Pipeline explosions rock Texas

A natural gas pipeline exploded June 8 near the town of Darrouzett in the Texas Panhandle’s Lipscomb County, killing two construction workers and injuring three others. The men were working for a contracting company hauling caliche when a bulldozer struck the pipeline. Fire trucks responded from a number of nearby counties, including from across the state line in Oklahoma. A video of the site showed a blackened patch of grassland hundreds of feet in diameter, with the smoldering carcasses of three 18-wheel trucks, a van, a flatbed truck and two tractors.

The explosion came a day after an underground gas pipeline in Cleburne, Johnson County, south of Dallas, burst into flames as construction work was being carried out nearby. One person was killed, and a number of others injured. The Texas Railroad Commission is investigating whether pipeline owner Enterprise Product Partners of Houston properly marked the gas pipeline in the Cleburne incident. (UPI, June 9; CNN, June 8)

We have already noted the internal colonization of Texas by the gas companies.

See our last post on petro-oligarchical rule.

Please leave a tip or answer the Exit Poll.

  1. Utah pipeline break fouls geese, ducks
    From MSNBC, June 12:

    SALT LAKE CITY — A leaked pipeline sent oil spilling into a Salt Lake City creek, coating geese and ducks and closing a park, officials said Saturday as they started a cleanup effort expected to last weeks.

    At least 400 to 500 barrels of oil spewed into Red Butte Creek before crews capped the leak site. Nearly 50 gallons of crude oil per minute initially had spilled into the creek, according to Scott Freitag, a Salt Lake City Fire Department spokesman.

    “Our real concern is keeping people safe, and keeping the oil from reaching the Great Salt Lake,” he told the Deseret News.

    From CNN, Jun 13:

    Lightning apparently caused a major fire at a gas company in North Carolina early Sunday morning, authorities said. The blaze started at Colonial Pipeline Company in Greensboro at about 1 a.m. ET, fire officials told CNN affiliate WFMY.

    A pipe with 20,000 gallons of gas was burning, the affiliate reported. The blaze caused the closure of a portion of Interstate 40, the North Carolina Department of Transportation said.

  2. …and now San Bruno
    San Jose Mercury News, Sept. 11:

    In the tragic aftermath of one of the worst disasters in PG&E’s history, the death toll in the huge fireball that torched a San Bruno hillside community climbed to four Friday as fire crews finished their search for bodies in the smoking rubble and scrutiny intensified on what caused Thursday’s natural gas line explosion.

    The wide swath of destruction turned Crestmoor Canyon into a moonscape with collapsed homes — 37 destroyed and eight seriously damaged—burned eucalyptus trees and a massive water-filled crater marking the site of the explosion—50 feet wide and 40 feet deep.

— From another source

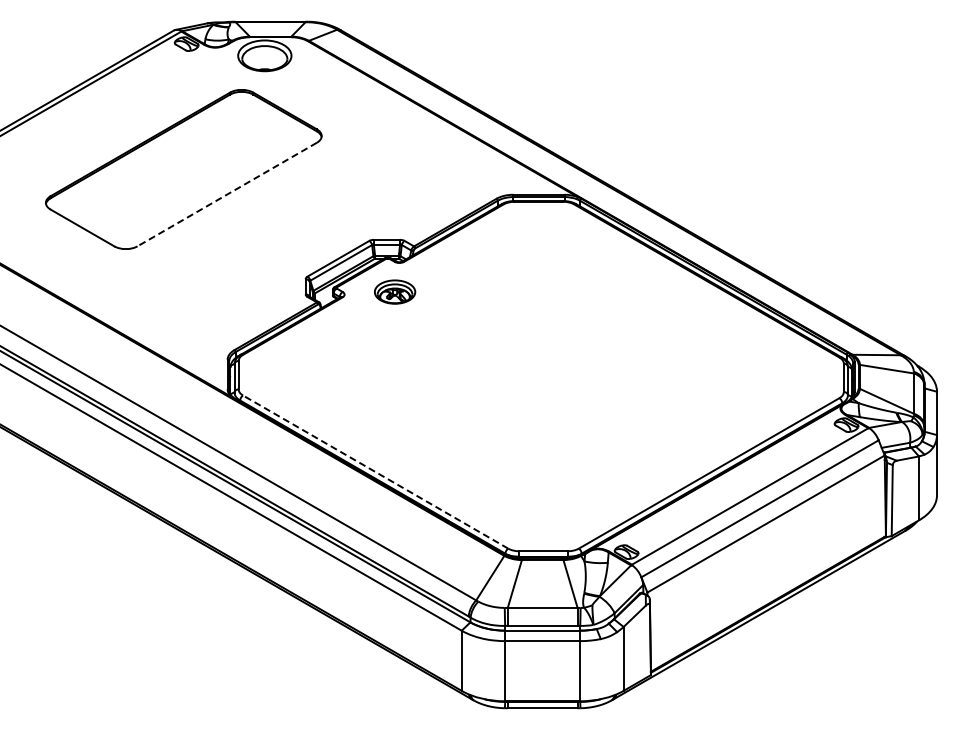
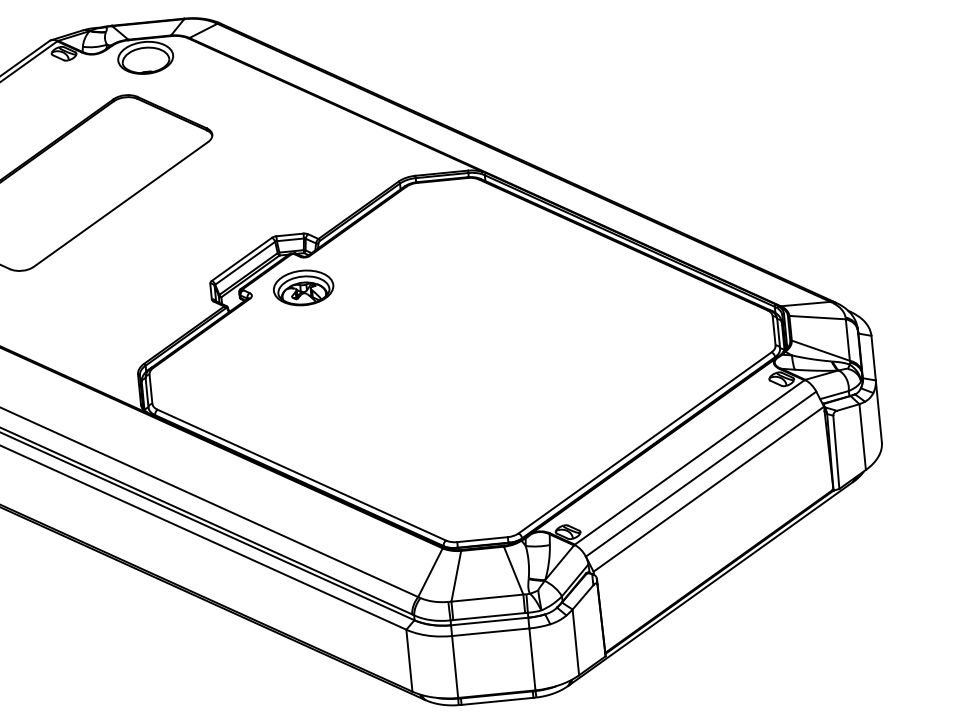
line: (227, 194) -> (121, 204), dashed -> solid
part: (394, 291) -> (302, 287), size x1.43
line: (375, 471) -> (301, 474), dashed -> solid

    “The fire burned everything—it’s down to the ground in some places,” San Bruno Fire Chief Dennis Haag said. “It’s pretty amazing. I’ve been in this service for 31 years. I’ve never seen anything like it. It’s devastating.”

    …In a horrible coincidence, one of the victims, Greig, was a longtime analyst at the California Public Utilities Commission, the very agency that regulates PG&E. The PUC notified its staff on Friday of her death in an e-mail. She was also a member of the natural gas committee on the National Association of State Utility Consumer Advocates.

  3. “Top kill” on the Susquehanna
    From Reuters, April 21:

    Chesapeake Energy suspended the use of a controversial natural-gas production technique in Pennsylvania on Thursday as it worked to contain a well blowout that spilled toxic fluid into a local waterway.

    Chesapeake, one of the state’s biggest shale gas producers, will use a mix of plastic, ground-up tires and heavy mud to plug the well – an operation that echoes BP’s “top kill” effort to seal its ruptured Gulf of Mexico oil well last year.

    The company said it still did not know the cause of the blowout a day and a half after it occurred.

    The accident in northeastern Pennsylvania has stoked an already fierce debate in the United States over hydraulic fracturing, or “fracking”—a process to release gas trapped in shale formations by blasting a mix of water, sand and chemicals into the rock.

    The local WBNG of Binghamton, NY, reports that Towanda Creek, a tributary of the Susquehanna River, has been contaminated.